Saturday, April 12, 2008

Blogging About Blogging (Again)

This afternoon, for reasons only my subconscious will ever understand, I went touring some of the old blog sites that I used to visit regularly before losing interest in them thanks to infrequent updates there. While Hell may or may not hold a special place for such blogs - pretending Hell even exists - I personally just shuffle them off into a bookmark folder that rarely gets opened. But today had "rarely" written all over it, and so open it, I did.

Most of the exiled blogs had either not been updated since last I checked in on them - many, many months ago - or had seen only a handful of posts over that time. Now, there's no golden rule for posting frequencies for blogs, and I know that. You want to start up a blog and post there once per lunar eclipse? No law against it! But that's a different style of blogging, I think, than what interests me as a reader. It's a little like reading a comic series where a new issue comes out about once a year... it has to be a really, really good title for me to care enough to keep reading!

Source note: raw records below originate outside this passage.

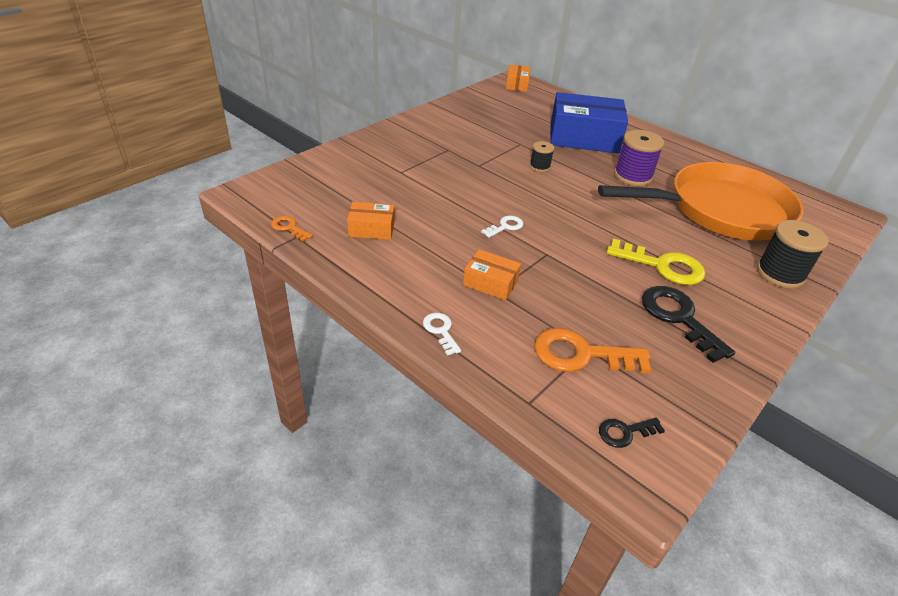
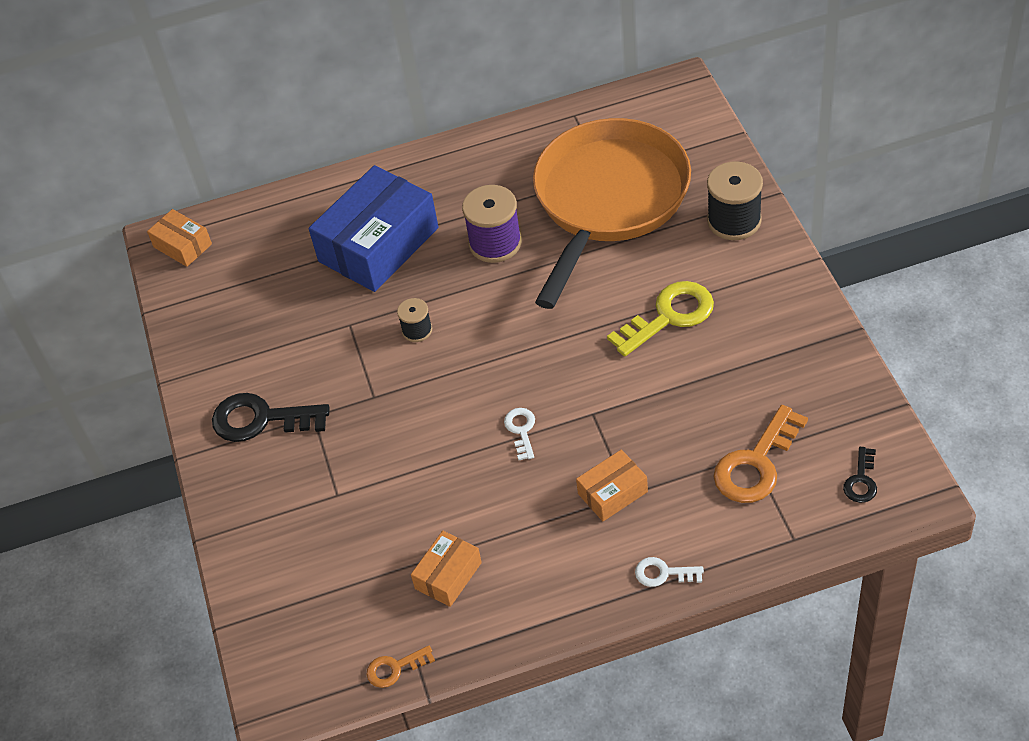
camera: 50 degrees left, 10 degrees up
(678, 318) = (749, 351): black key -> black key (261, 419)

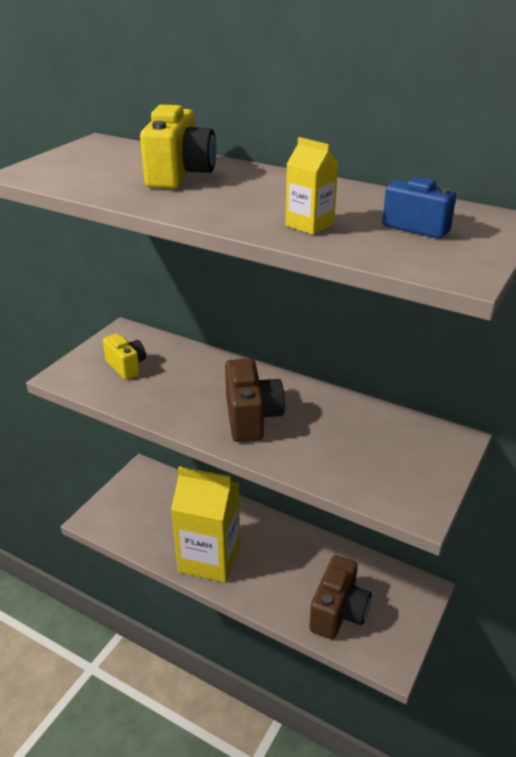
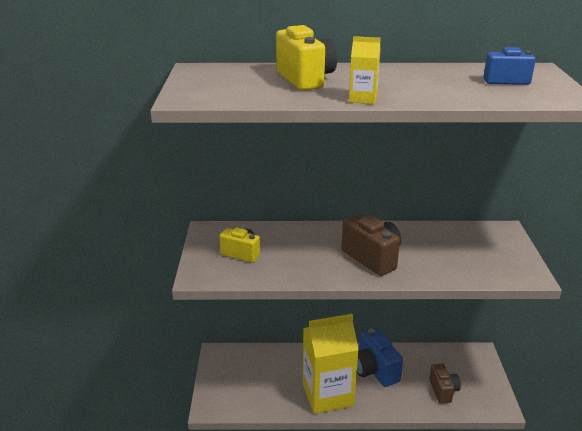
camera: 30 degrees left, 5 degrees down
(281, 554) = (374, 370): none -> blue camera
(309, 225) = (447, 92): yellow carton -> yellow carton (363, 99)
(338, 612) = (443, 391): brown camera -> brown camera, size x0.65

Same with blogs, as it turns out.

Having recently passed the 1500 blog post (and 18 month) mark, I think I've demonstrated a certain stick-with-it-ness that's more in line with what I look for in other blogs. The ones that I do visit daily usually deliver the goods, even if not every post is my own particular cup of tea. I know from personal experience that it's not easy to come up with something to write about each and every day, especially if you happen to also be holding down a full-time job (and maybe even writing a book, at the same time). But I also know that it's doable, if you really want to put the effort in.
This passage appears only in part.